Но как-то под вечер нам наконец-то доставляют из починки мотор. Мы тут же выходим в Вест-фьорд, чтобы опробовать его, а заодно подкинуть нашим акулам еще ведерко шлама – старая подкормка, если и сохранилась в Вест-фьорде и его окрестностях, то в каких-нибудь гомеопатических дозах. На моторе новый масляный поддон, да и сам мотор должен быть теперь как новенький. На выходе из бухты Хуго выжимает максимум, и озабоченность на его лице сменяется удовлетворением.

Миновав Скровский маяк, мы идем параллельно Флесе, когда вдруг оба замечаем движение прямо у нас под носом. Ошибки быть не может – только эти звери могут плавать с такой прытью, и мы уже видим белые пятна на их боках: мы угодили в самую середину внушительной группы косаток. Волну перед нами то и дело рассекают их энергичные плавники. Внезапно, почти впритирку с бортом, из воды выныривает детеныш. Высунувшись, с любопытством рассматривает нас одним глазом. Детеныш этот величиной с нашу лодку, но вдвое меньше тех, которые активно перекликаются с ним. Шкура толстая, лаково-черная, как виниловый пластик нашего РИБа. Детеныш, верно, не разобравшись, принял лодку за морское животное и решил познакомиться поближе. Взрослые отзывают его, и детеныш нехотя возвращается к группе, которая следует на запад, к Вест-фьорду.

Косатки выпрыгивают из воды, словно пластмассовый утенок из ванны (когда его, сперва с силой прижав ко дну, потом отпускают), и, фыркнув, снова уходят под воду, ни на мгновенье не замедляя свой стремительный марш-бросок. Такое впечатление, что они хотят поспеть куда-то к назначенному сроку, но времени у них навалом – так что можно еще и порезвиться. Однажды в африканских джунглях я уже видел похожую картину: навстречу мне, с гиканьем прыгая с дерева на дерево, выкатилась орава разгулявшихся шимпанзе – они принялись скакать с верхушки на верхушку, ломать ветки, визжать и переговариваться друг с дружкой с помощью каких-то отрывистых возгласов, но скоро, прежде чем я успел опомниться, помчались дальше. Эта компания шумела точно так же, как шумят ученики в школьном автобусе. Впрочем, на фоне последнего ход у косатки – все равно что у итальянского спорткара: удивительной резвостью и всем своим видом они внушают чувство, что безраздельно господствуют на море.
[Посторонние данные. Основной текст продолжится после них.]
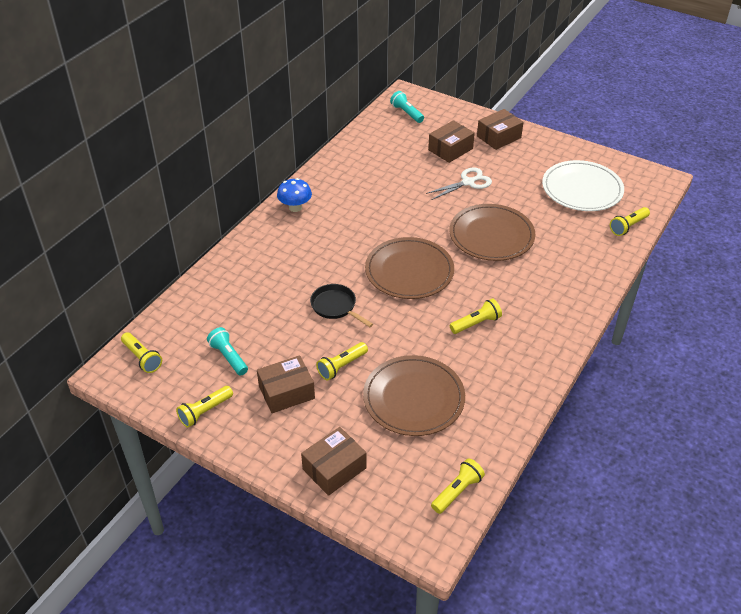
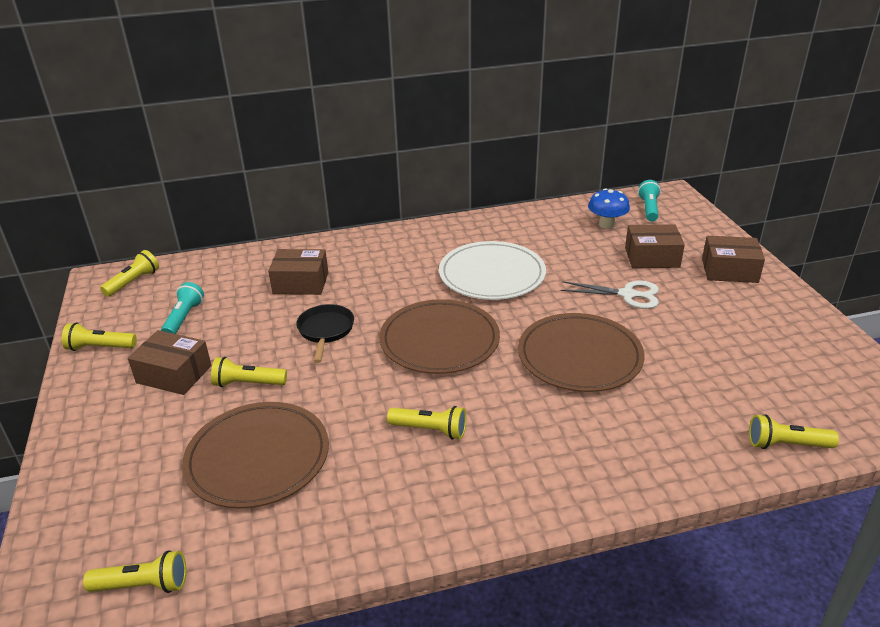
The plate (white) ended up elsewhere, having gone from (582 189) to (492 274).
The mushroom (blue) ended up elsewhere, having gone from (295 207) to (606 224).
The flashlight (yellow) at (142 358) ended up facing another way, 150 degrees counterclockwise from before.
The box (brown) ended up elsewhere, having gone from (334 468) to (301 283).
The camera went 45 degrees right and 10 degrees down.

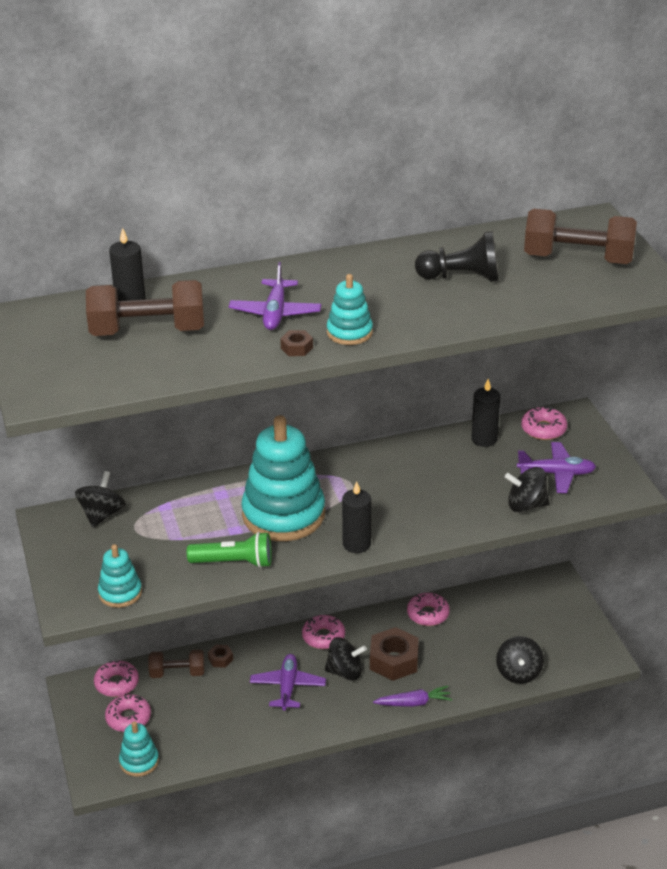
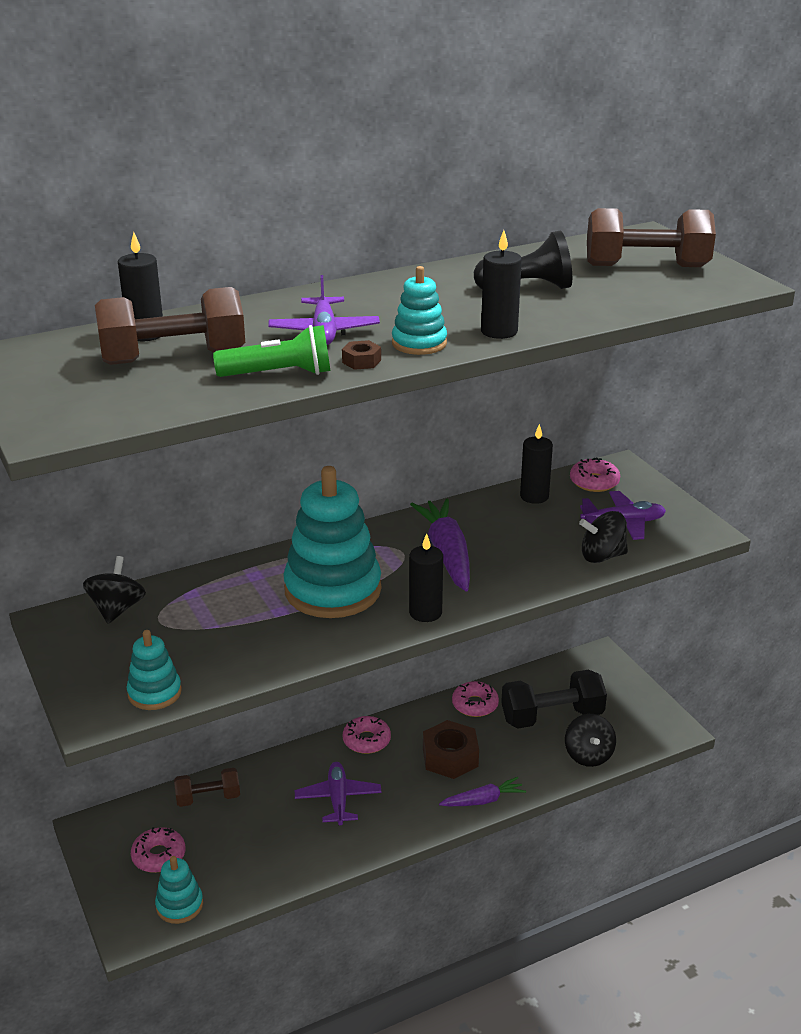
The flashlight (green) ended up elsewhere, having gone from (234 562) to (279 374).
The second view lost the spinning top (black) at (345 672).
The second view lost the nut (brown) at (220 659).
The second view lost the donut (pink) at (117 683).
The second view gained the candle (black) at (499 331).
The second view gained the carrot (purple) at (446 553).
The second view gained the dumbbell (black) at (552 716).
The camera went 10 degrees left and 5 degrees down.

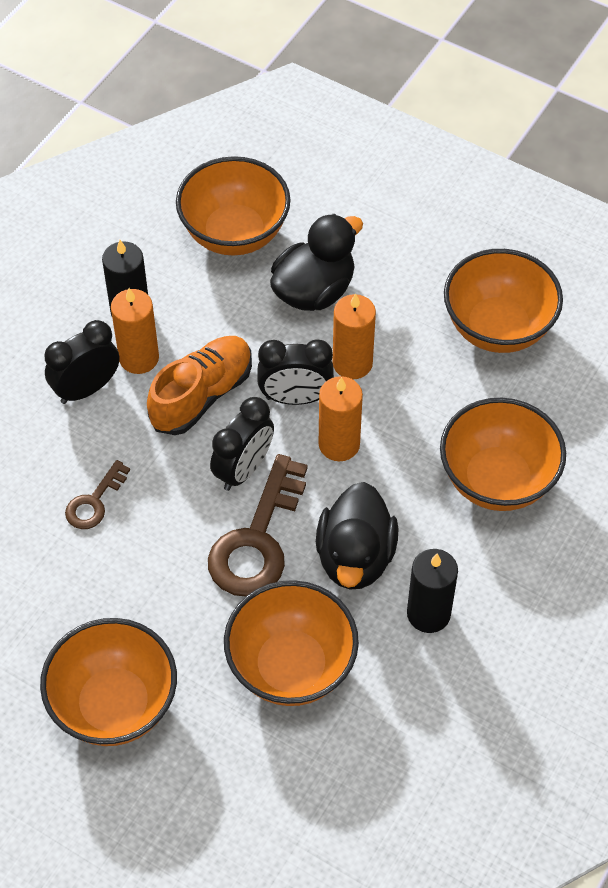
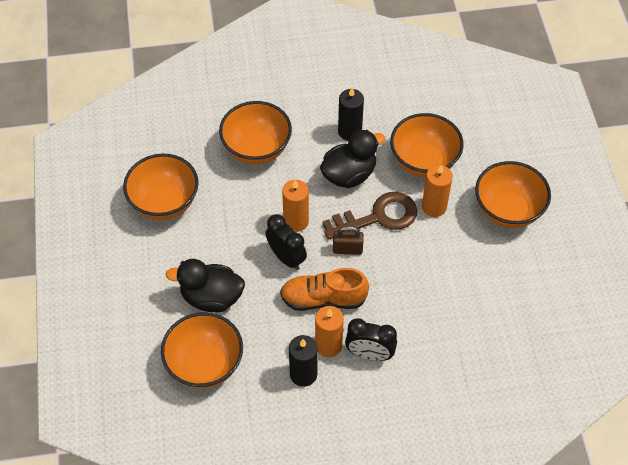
The candle (orange) ended up elsewhere, having gone from (352 363) to (434 207).
Where the clock (black) stood at (243 469), the padlock (brown) came to stand at (347 249).
The second view lost the key (brown) at (94 502).
The camera went 130 degrees left and 0 degrees up.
С каждой стороны лодки торчит по пять-шесть голов, некоторые чуть не трутся о борт. Группа скорее всего не пойдет в Тюсфьорд – сельди там нет. Раньше косатка часто шла именно туда. Первобытные жители Тюсфьорда еще девять тысяч лет назад вырезали на скале косатку в натуральную величину.

Нет двух косаток с одинаковой формой пятен и спинных плавников – они уникальны, как наши отпечатки пальцев. Спинной плавник у самца крупнее – он похож на острый треугольный парус высотой под два метра. У самки плавник у2же, кончик его загнут, отчего плавник напоминает такую волну, какой ее изображают японские мультипликаторы. Косатки плавают быстрее всех на свете. Тягаться с ними под силу лишь паруснику, рыбе-меч да, возможно, одному-двум видам мелких китов из семейства дельфиновых. Впрочем, косатка намного превосходит величиной и мощью любого из перечисленных.

Мы следуем за группой с четверть часа, потом вожак (вероятно, самка) внезапно дает команду заканчивать шоу. Вся группа синхронно ныряет и пропадает из виду. Хуго ставит мотор на нейтралку, и течение несет нас обратно – туда, откуда мы пришли. Сейчас мы находимся в нескольких морских милях к северо-востоку от Скровского маяка.



Хуго счастлив так же, как и я. Последний раз он видел косаток в 2002 году и весь светится, радуясь, что они вернулись. Однажды его спросили, каким животным он хотел бы быть, если б мог выбирать, и Хуго ответил, что непременно стал бы косаткой. Орел и косатка. Его любимые животные. Я напоминаю ему тот случай и спрашиваю в свою очередь: а лопать одну селедку со скумбрией тебе не надоест? Хуго, расхохотавшись, интересуется, каким зверем хотел бы быть я. Я говорю, что никаким, раз лучшие уже заняты.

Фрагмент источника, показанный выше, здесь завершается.